The work and archives will be accessible to students and faculty, as well as to scholars. One of the things that is especially interesting about our being able to poke around his materials, is that we’ll be able to see first-hand his rigorous editing process. As I understand it, he takes copy photos of his best images from any given roll (or project?), so that this new roll of film will be contacted to represent an edit of just the best images. The “new” contacts are cataloged and filed and represent just the most successful frames, so he doesn’t have to search through all the “junk.” As far as I know, this working process is pretty special, but it makes sense, if you think about it.

The archive purchase has come during this recession, which is a miracle, really, since some institutions are having to divest artwork in order to just cover operating expenses.
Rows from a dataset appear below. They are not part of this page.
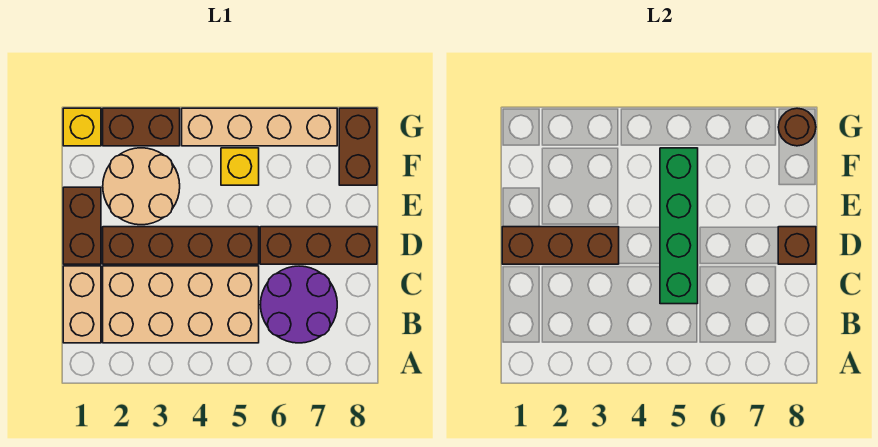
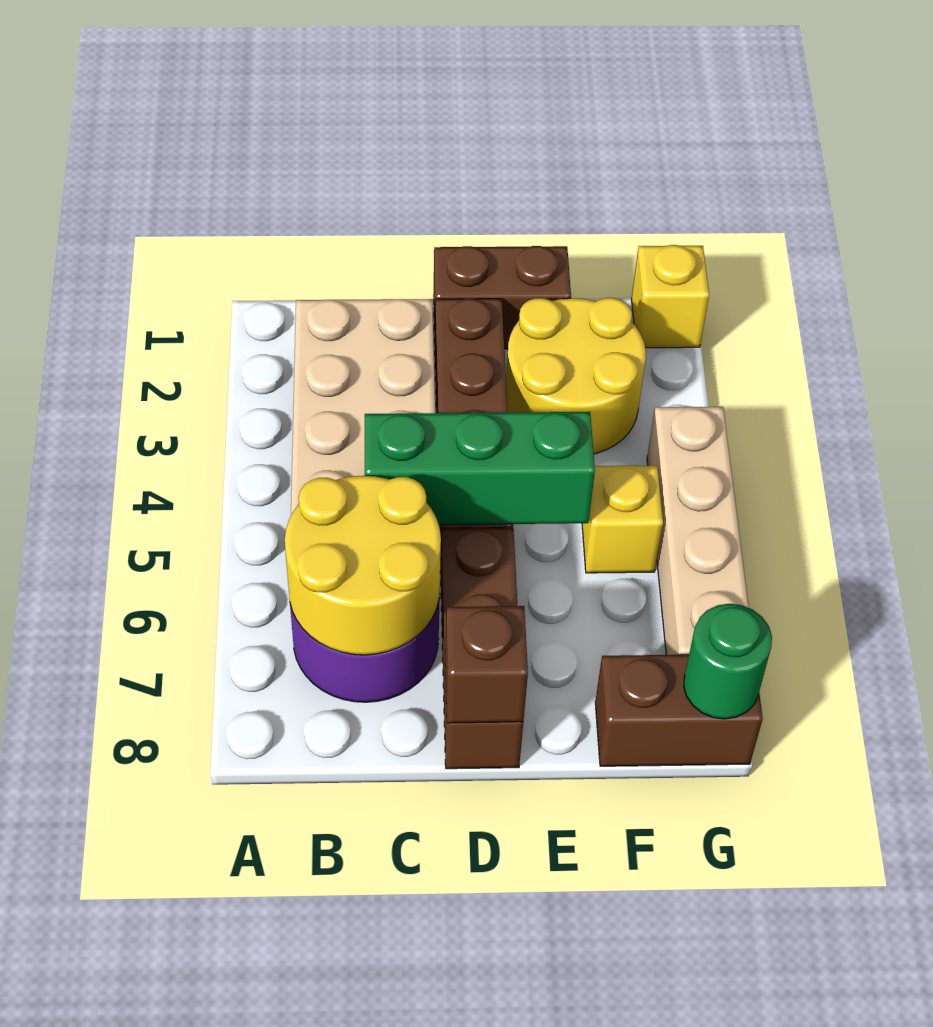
tan brick B1:C1 level 1 -> none
none -> yellow round brick B6:C7 level 2
green brick C5:F5 level 2 -> green brick C5:E5 level 2
brown brick D1:D3 level 2 -> none
tan round brick E2:F3 level 1 -> yellow round brick E2:F3 level 1
brown brick G2:G3 level 1 -> none
brown round brick G8 level 2 -> green round brick G8 level 2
I think a great deal of credit for the constant forward motion at YUAG goes to the efforts of the museum’s Director, Jock Reynolds, and his commitment to photography as art, as well as to the tirelessness of his curatorial staff, like curator Joshua Chuang. I know it may seem like the photo-is-art argument is long over, but I don’t think it really is when it comes to that “old school,” “New Documents” photography - that work made out-in-the-world, and not conceived of and created in a studio or via collage. Friedlander’s work is most often associated with the phrase, “The Social Landscape,” and is entirely made out of the stuff of our culture, so utterly American.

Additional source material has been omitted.